Photo: Kevin Dooley
Enterprise software giant EMC is buying Seattle-based data storage company Isilon for $2.25 billion, or $33.85 per share–a premium of 29% above Isilon’s closing stock price.The acquisition caps a great turnaround story for Isilon, whose stock price has gone up more than 500% in the last year after the company almost sank under the weight of accounting problems.
Isilon provides a particular type of network-attached storage for applications that require low-latency access to massive amounts of data, like digital media streaming and complicated scientific calculations. It’s got about 1,400 customers, mostly in media, life sciences, and government.
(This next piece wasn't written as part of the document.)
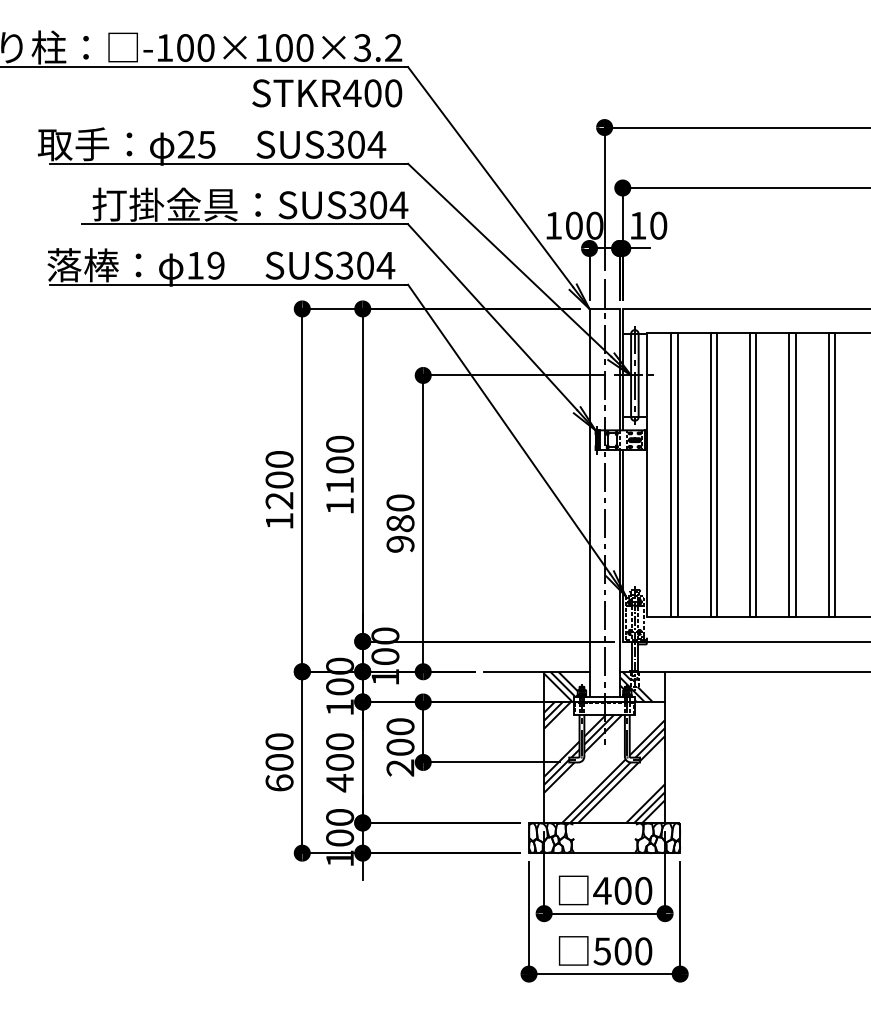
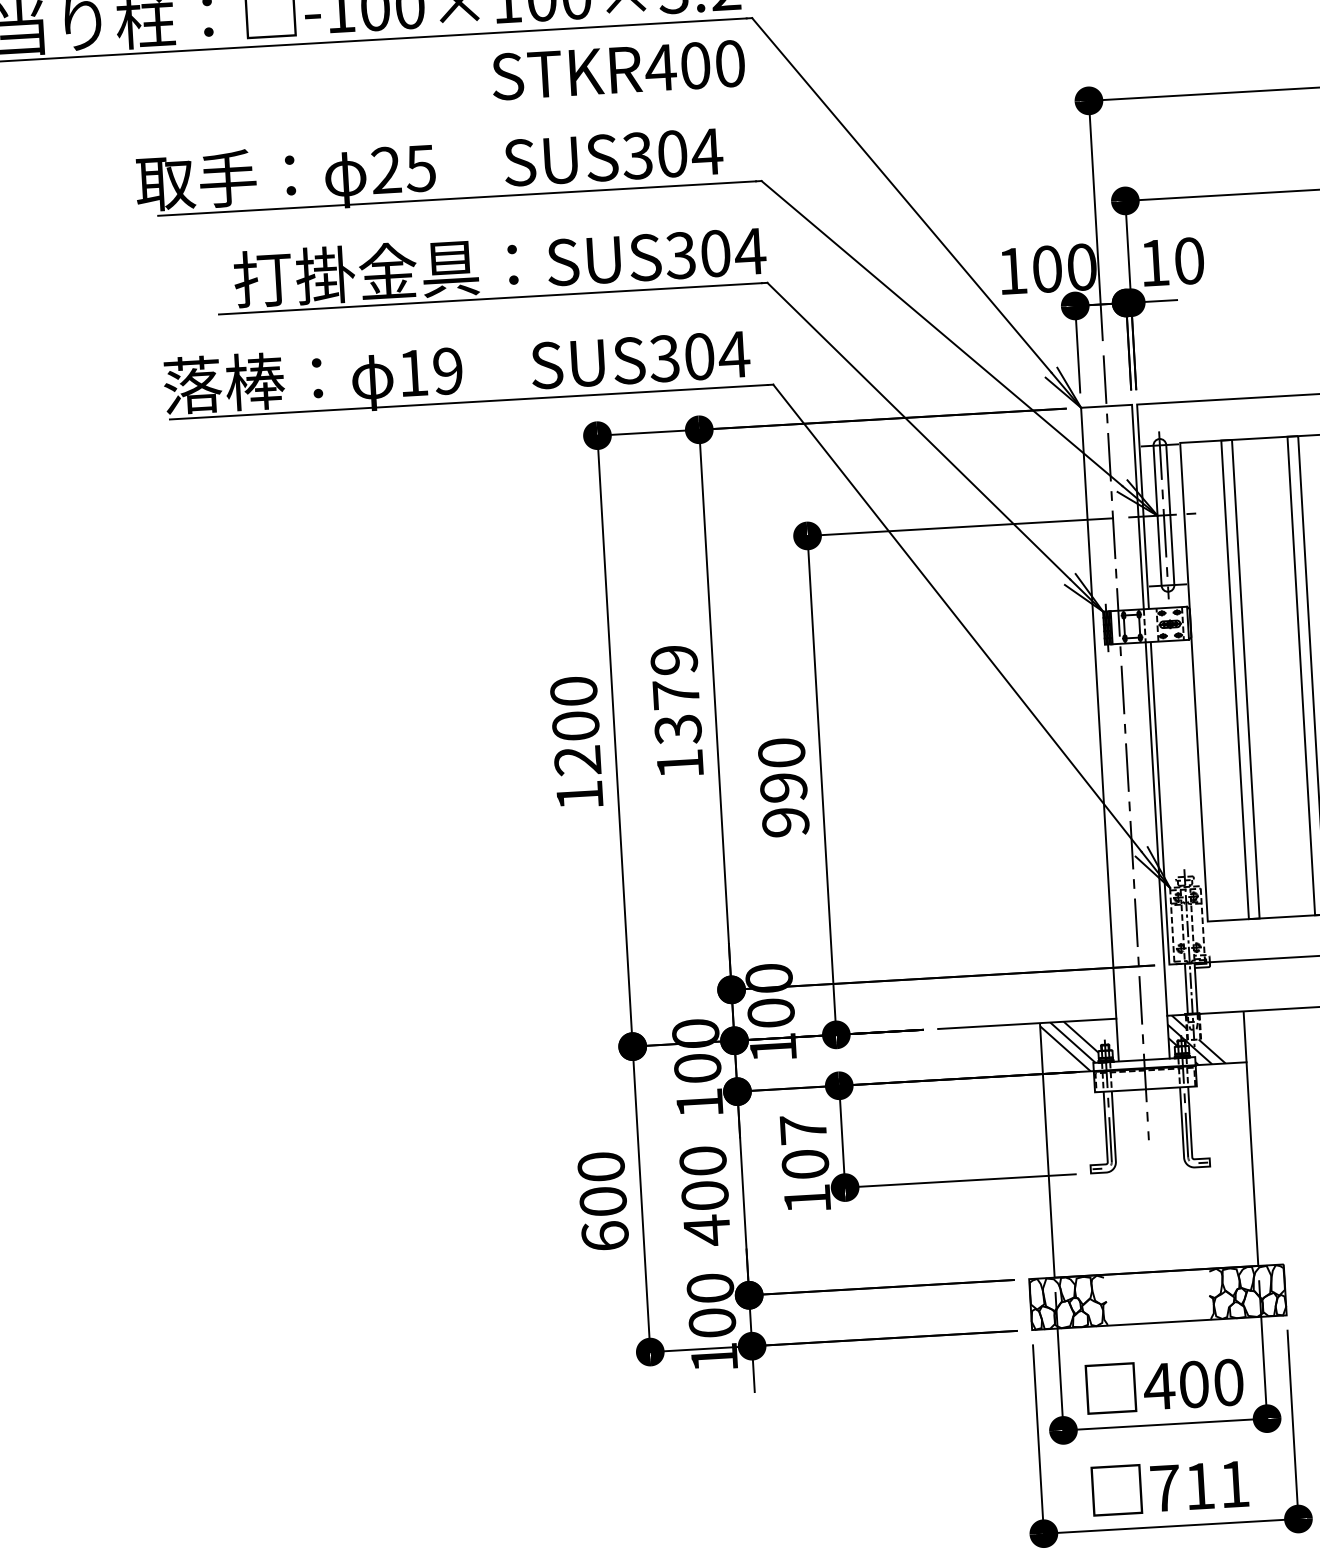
text: (340, 464) -> (676, 693), 1100 -> 1379
text: (400, 523) -> (783, 787), 980 -> 990
text: (400, 747) -> (805, 1164), 200 -> 107
hatch: (604, 762) -> (1150, 1170), removed
text: (622, 951) -> (1199, 1486), 500 -> 711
The company went public on the NASDAQ in December 2006, but was forced to restate earnings after some trouble with the SEC. The company reinstated founder Sujal Patel in 2007, and he managed to bring the company to its first profitable quarter at the end of 2009.
The acquisition, rumoured since October, will bolster EMC’s efforts back-end infrastructure for corporate data centres. Storage is an important component of the new generation of highly flexible data centres, in which applications are created and destroyed based on demand. Think of it like any major-scale Web site but internal to a particular business–a sort of corporate cloud computing. (Software virtualization is the enabling technology here, and EMC owns virtualization software leader VMWare.)
Corporate cloud computing has been a hot area for consolidation lately, with HP and Dell’s bidding war for 3PAR earlier this summer the most prominent example.